Eine Frage hätte ich noch. 
Ist es normal, dass das hier schon seit Stunden im Hintergrund läuft....



Also, mich stört es zwar nicht, aber anscheinend kann er da etwas nicht richtig verarbeiten, oder?


----------



## kneitzel (1. Feb 2021)

Ich kenne mich mit Visual Studio Code nicht aus, daher kann ich dazu nichts sagen. Aber das Symbol mit den zwei Pfeilen deutet etwas darauf hin, dass es nichts ist, das eine einfache Meldung ist. Hast Du es mal angeklickt?

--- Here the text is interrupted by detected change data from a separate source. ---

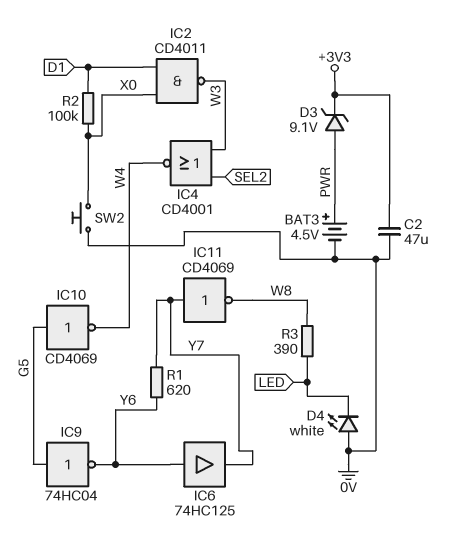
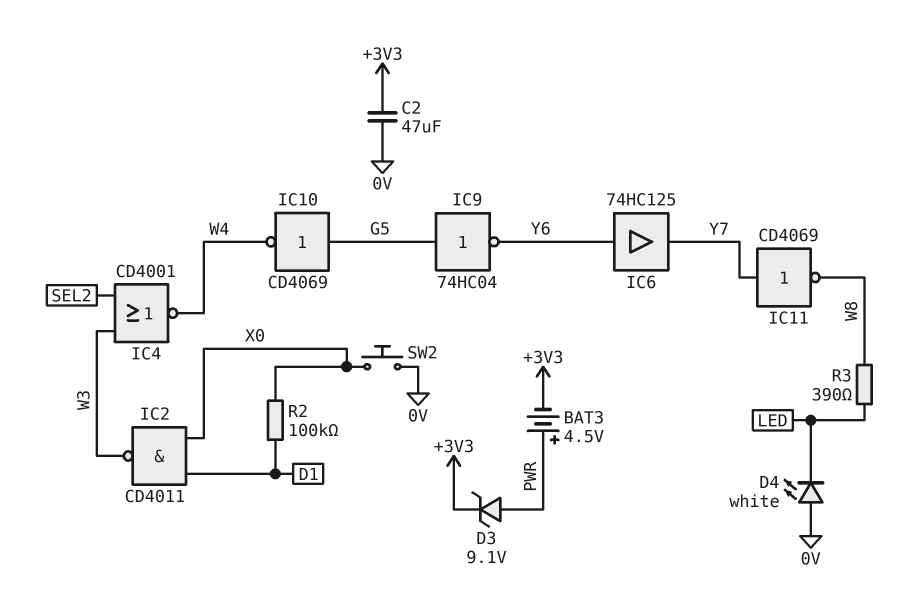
BAT3: 4.5V (plus PWR, minus 0V) -> 4.5V (plus PWR, minus +3V3)
R1: 620 (Y6, Y7) -> none

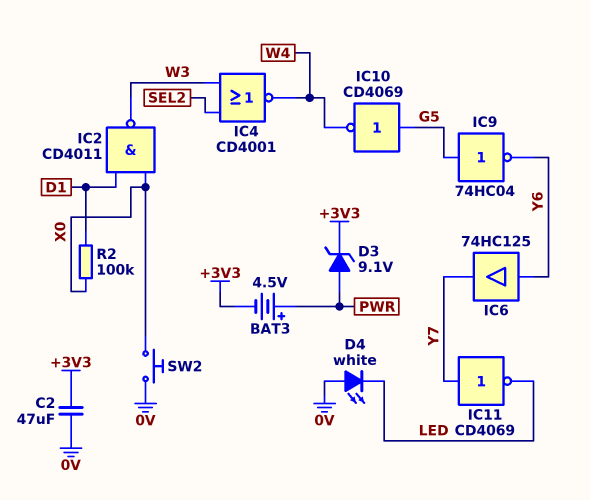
IC11: NOT CD4069 (in Y7, out W8) -> NOT CD4069 (in Y7, out LED)
R3: 390 (LED, W8) -> none

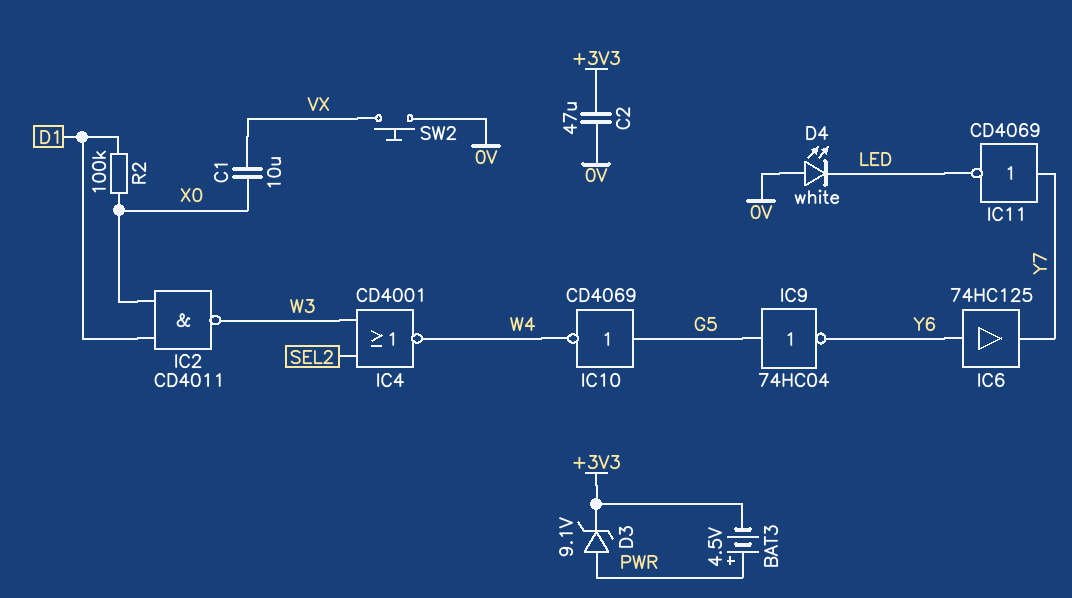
C1: none -> 10uF (VX, X0)
SW2: button (0V, X0) -> button (0V, VX)

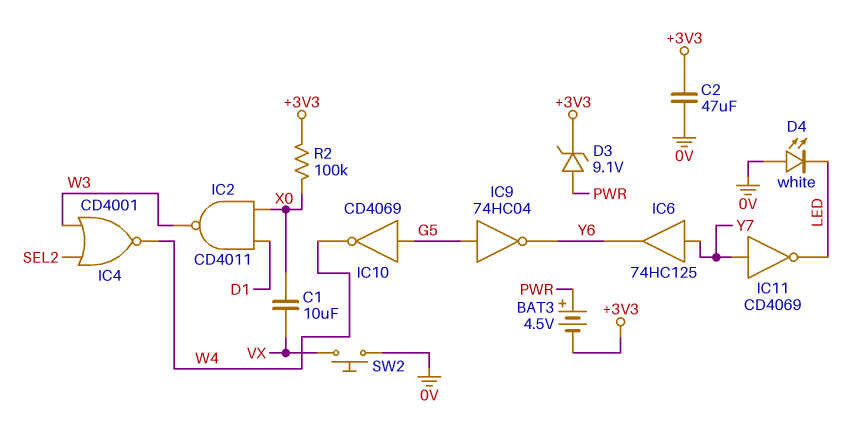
IC6: buffer 74HC125 (in Y6, out Y7) -> buffer 74HC125 (in Y7, out Y6)
R2: 100k (D1, X0) -> 100k (+3V3, X0)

Ansonsten kann es einfach als Info für Dich gedacht sein, weil er da irgendwas gesetzt hat für das onlyParenthesis.hs.

Aber wie gesagt: Ich kann da leider nicht wirklich weiter helfen und freue mich, dass die kleine Info, die ich geben konnte, etwas geholfen hat.


----------



## Ugi25 (1. Feb 2021)

kneitzel hat gesagt.:


> Ich kenne mich mit Visual Studio Code nicht aus, daher kann ich dazu nichts sagen. Aber das Symbol mit den zwei Pfeilen deutet etwas darauf hin, dass es nichts ist, das eine einfache Meldung ist. Hast Du es mal angeklickt?
> 
> Ansonsten kann es einfach als Info für Dich gedacht sein, weil er da irgendwas gesetzt hat für das onlyParenthesis.hs.
> 
> Aber wie gesagt: Ich kann da leider nicht wirklich weiter helfen und freue mich, dass die kleine Info, die ich geben konnte, etwas geholfen hat.


Kein Thema, hast mir schon weitergeholfen, danke!


----------



## mihe7 (8. Feb 2021)

Ugi25 hat gesagt.:


> Ist es normal, dass das hier schon seit Stunden im Hintergrund läuft....


Denke nicht, da stehen in der Regel einfache Statusmeldungen, die dann auch wieder verschwinden


----------